Linksliberale Kommentatoren erkennen in dem Artikel von Borókai direkte Bezüge auf wichtige Persönlichkeiten, obwohl sie alle namentlich ungenannt bleiben. Auf 444 äußert Bencze Horváth die Vermutung, dass dazu der neu ernannte Außenminister, der für das Amt des Regierungschefs zuständige Minister, der Parlamentsfraktionschef des Fidesz sowie der für die Subventionierung von Spielfilmen Verantwortliche gehörten.

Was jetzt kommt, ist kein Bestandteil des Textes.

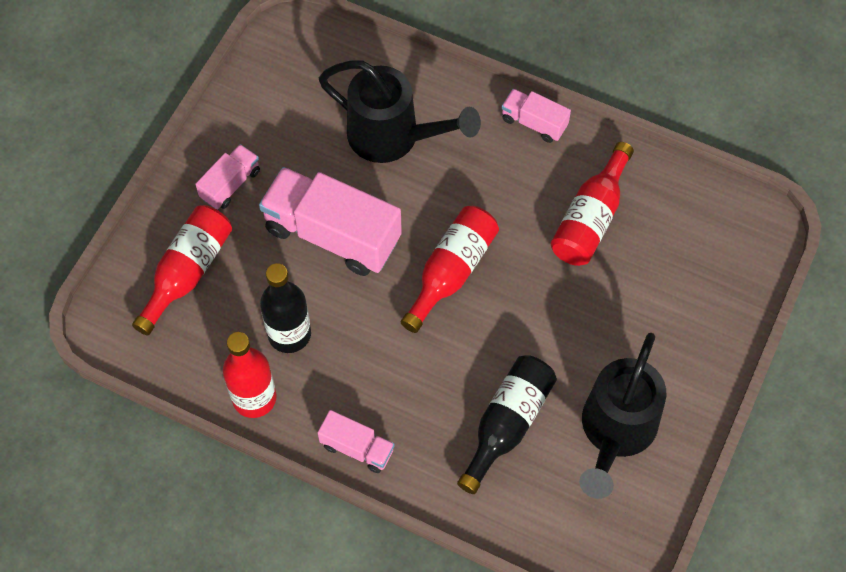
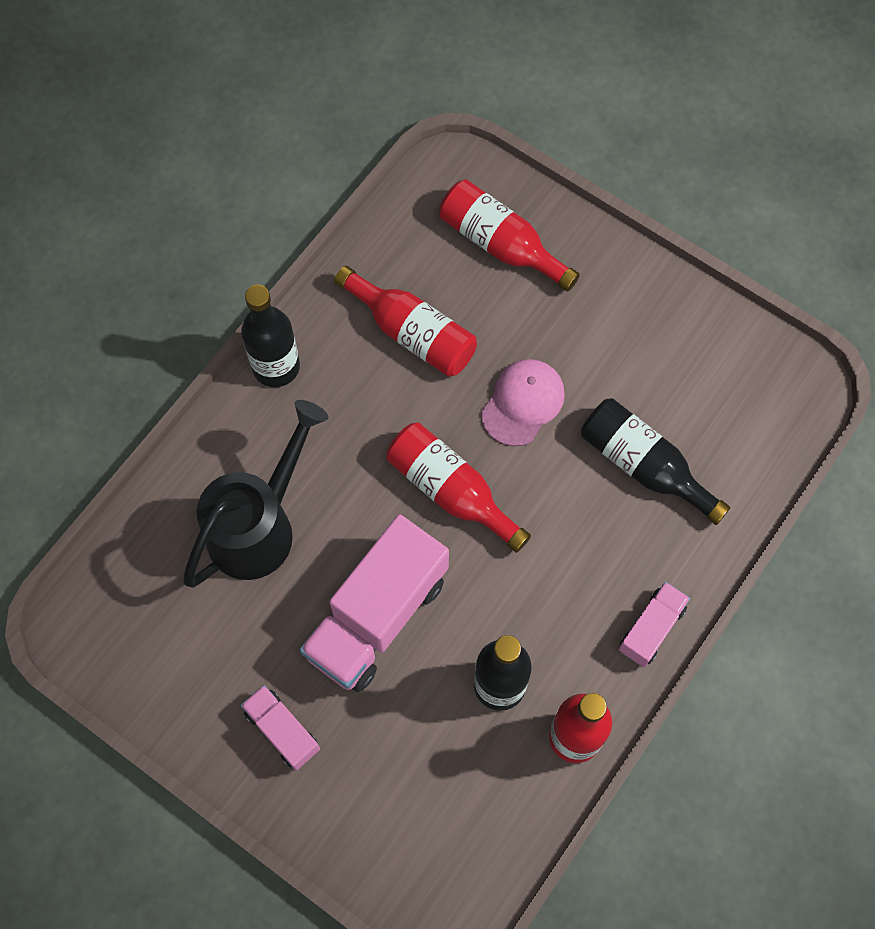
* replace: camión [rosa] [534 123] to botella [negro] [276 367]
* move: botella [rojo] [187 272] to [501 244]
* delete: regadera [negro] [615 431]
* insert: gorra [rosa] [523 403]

Der Chefredakteur von Cink hegt ebenfalls den Verdacht, dass es sich bei einer der vom Heti Válasz-Chefredakteur in Visier genommenen Personen um den Außenminister handele. László Szili empfiehlt den Leitartikel Borókais „den Fidesz nicht unterstützenden Lesern“, die überzeugt seien, dass die Regierungsseite ausschließlich aus engstirnigen Leuten bestehe, die einer Gehirnwäsche unterzogen worden seien und in einer alternativen Wirklichkeit lebten.